May 29, 2017
Orlando, Florida, USA
|8:30-9:30am||Keynote 1: Why Tables and Graphs for Knowledge Discovery Systems||John Feo, Northwest Institute for Advanced Computing|
|10:00-10:30am||ExtDict: Extensible Dictionaries for Data- and Platform-Aware Large-Scale Learning (ParLearning-01)||Azalia Mirhoseini, Bita Rouhani, Ebrahim Songhori and Farinaz Koushanfar|
|10:30-11:00am||Coded TeraSort (ParLearning-02)||Songze Li, Sucha Supittayapornpong, Mohammad Ali Maddah-Ali and Salman Avestimehr|
|11:00-11:30am||Scaling Deep Learning Workloads: NVIDIA DGX-1/Pascal and Intel Knights Landing (ParLearning-03)||Nitin Gawande, Joshua Landwehr, Jeff Daily, Nathan Tallent, Abhinav Vishnu and Darren Kerbyson|
|11:30-12:00pm||Efficient and Portable ALS Matrix Factorization for Recommender Systems (ParLearning-04)||Jing Chen, Jianbin Fang, Weifeng Liu, Tao Tang, Xuhao Chen and Canqun Yang|
|1:30-2:30pm||Keynote 2: Matrix Factorization on GPUs: A Tale of Two Algorithms||Wei Tan, IBM T. J. Watson Research Center, NY, USA|
|2:30-3:00pm||Large-Scale Stochastic Learning using GPUs (ParLearning-05)||Thomas Parnell, Celestine Duenner, Kubilay Atasu, Manolis Sifalakis and Haris Pozidis|
|3:30-3:50pm||Distributed and in-situ machine learning for smart-homes and buildings: application to alarm sounds detection (ParLearning-06)||Amaury Durand, Yanik Ngoko and Christophe Cérin|
|3:50-4:10pm||The New Large-Scale RNNLM System Based On Distributed Neuron (ParLearning-07)||Dejiao Niu, Rui Xue, Tao Cai, Hai Li and Effah Kingsley|
|4:10-4:30pm||A Cache Friendly Parallel Encoder-Decoder Model without Padding on Mulit-core Architecture (ParLearning-08)||Yuchen Qiao, Kenjiro Taura, Kazuma Hashimoto, Yoshimasa Tsuruoka and Akkiko Eriguchi|
|4:30-4:45pm||Discussion of ParLearning 2018|
Dr. John Feo, Northwest Institute for Advanced Computing
Why Tables and Graphs for Knowledge Discovery Systems
Abstract: The availability of data is changing the way science, business, and law enforcement operate. Economic competitiveness and national security depend increasingly on the insightful analysis of large data sets. The breadth of analytic processes is forcing knowledge discovery platforms to supplement traditional table-based methods with graph methods that provide better support for sparse data and dynamic relationships among typed entities. While storing data in only tables makes it difficult to discover complex patterns of activities in time and space, tables are the most efficient data structures for storing dense node and edge attributes, and executing simple select and join operations. Consequently, knowledge discovery systems must support both in a natural way without preference. In this talk, I will describe the hybrid data model, SHAD, that we developing to support both graphs and tables. I will present several high-performance, scalable, analytic platforms developed by PNNL for graph analytics, machine learning, and knowledge discovery. I will include an overview of HAGGLE, our proposed graph analytic platform for new architectures.
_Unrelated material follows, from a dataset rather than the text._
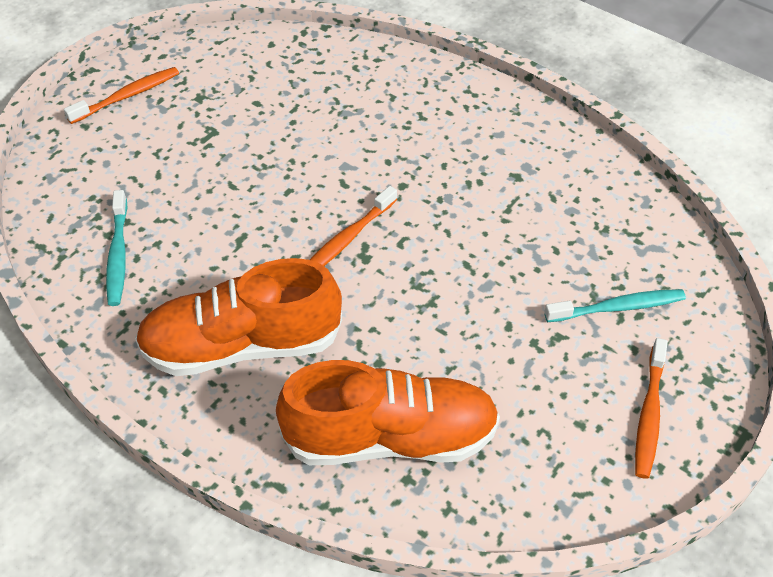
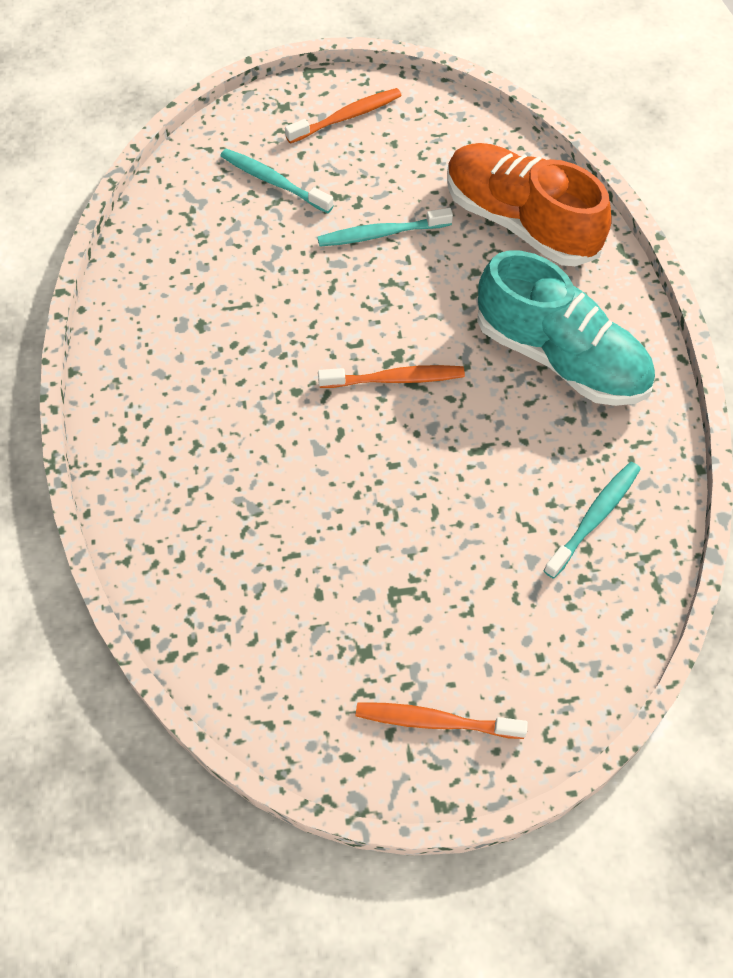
camera: 135 degrees left, 10 degrees up
(242, 345) = (560, 357): orange shoe -> turquoise shoe
(485, 333) = (381, 234): none -> turquoise toothbrush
Bio: DR. JOHN FEO is the Director of the Northwest Institute for Advanced Computing, a joint institute established by Pacific Northwest National Laboratory and University of Washington. Previously, he managed a large DOD research project in graph algorithms, search, parallel computing, and multithreaded architectures. Dr. Feo received his Ph.D. in Computer Science from The University of Texas at Austin. He began his career at Lawrence Livermore National Laboratory where he managed the Computer Science Group and was the principal investigator of the Sisal Language Project. Dr. Feo then joined Tera Computer Company (now Cray Inc) where he was a principal engineer and product manager for the MTA-1 and MTA-2, the first two generations of the Cray’s multithreaded architecture. He has taken short sabbaticals to work at Sun Microsystem, Microsoft, and Context Relevant. Dr. Feo’s has held academic positions at UC Davis and Washington State University.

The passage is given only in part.